Wanneer er echter een crash van een datacenter heeft plaats gevonden en de verbinding tussen datacenter A en B nog niet hersteld is, zal de bit van de server in Datacenter-A op 0 blijven staan. De server kan immers niet communiceren met DAG leden die de bit op 1 hebben staan! Zodoende kunnen er geen databases gemount worden in Datacenter-A en ontstaat er geen split-brain situatie.

Nu is het niet zo dat DAC-mode standaard staat ingeschakeld. DAC-mode moet vanuit de Exchange Management Shell ingeschakeld worden. Het commando hiervoor is als volgt:

Set-DatabaseAvailabilityGroup -Identity DAG-01 -DatacenterActivationMode DagOnly

Exchange 2010 Service Pack 1

Met de komst van Service Pack 1 kunnen we DAC ook gebruiken voor een DAG die bestaat uit twee leden waarbij deze twee leden zich bevinden in gescheiden datacenters. Ook is het niet meer noodzakelijk om gescheiden Active Directory sites te hebben in deze datacenters!

Voordat ik dit artikel besluit nog een heel belangrijke tip van Microsoft:

Omdat de opstarttijd van een Witness server bepaald of een DAG member tijdens het starten zijn actieve databases kan mounten of niet, mag je nooit de Witness Server en een DAG member op het zelfde moment herstarten. Wanneer dit wel gebeurd bestaat de mogelijkheid dat de DAG member geen databases kan mounten. Om dit te herstellen moet je dan het commando Restore-DatabaseAvailabilityGroup voor de DAG uitvoeren. Dit commando reset de DACP bit waardoor vervolgens de databases wel weer gemount kunnen worden.
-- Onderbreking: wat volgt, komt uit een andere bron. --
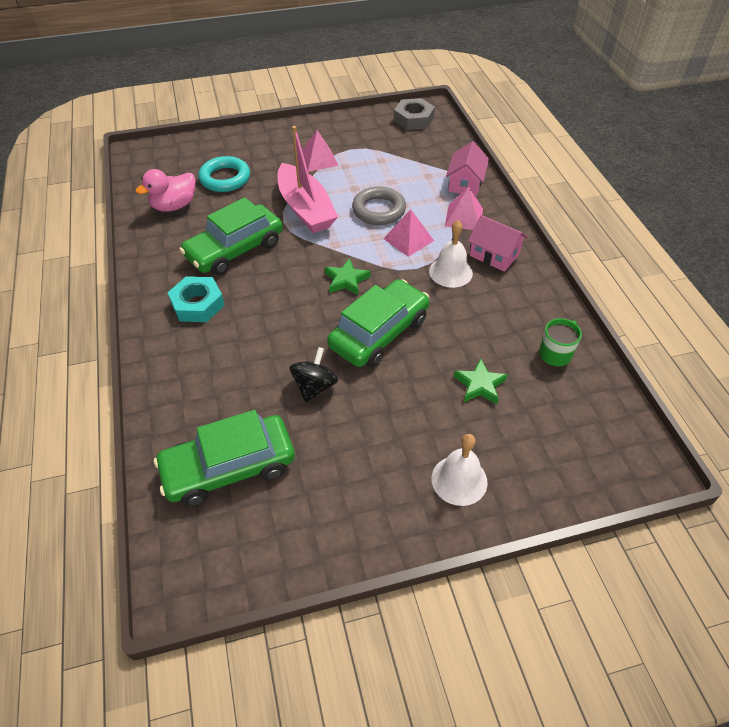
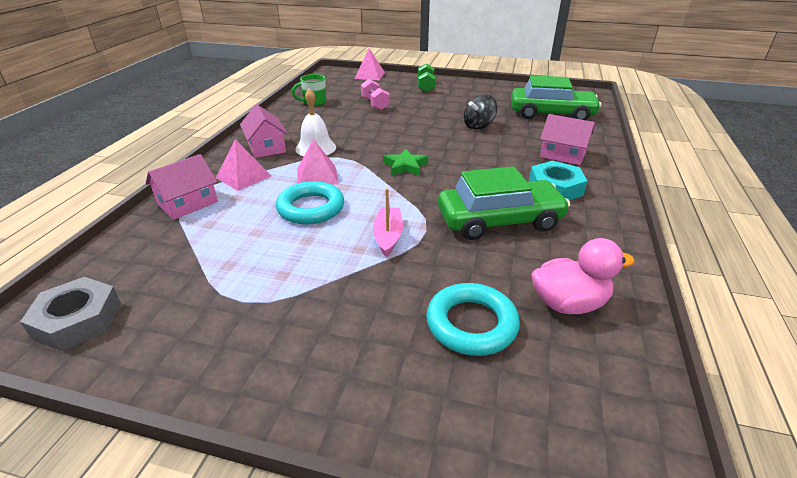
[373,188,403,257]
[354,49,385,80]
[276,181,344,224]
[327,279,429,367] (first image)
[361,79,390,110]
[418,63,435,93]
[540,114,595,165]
Graag wil ik Johan Veldhuis bedanken voor zijn waardevolle review op dit artikel en de terugkoppeling die hij heeft gegeven. Tevens hoop ik dat ik jullie door middel van dit artikel een goed beeld heb kunnen geven van een wat onderbelichte techniek van Exchange 2010. Mocht je naar aanleiding van dit artikel nog vragen hebben, stel ze dan gerust!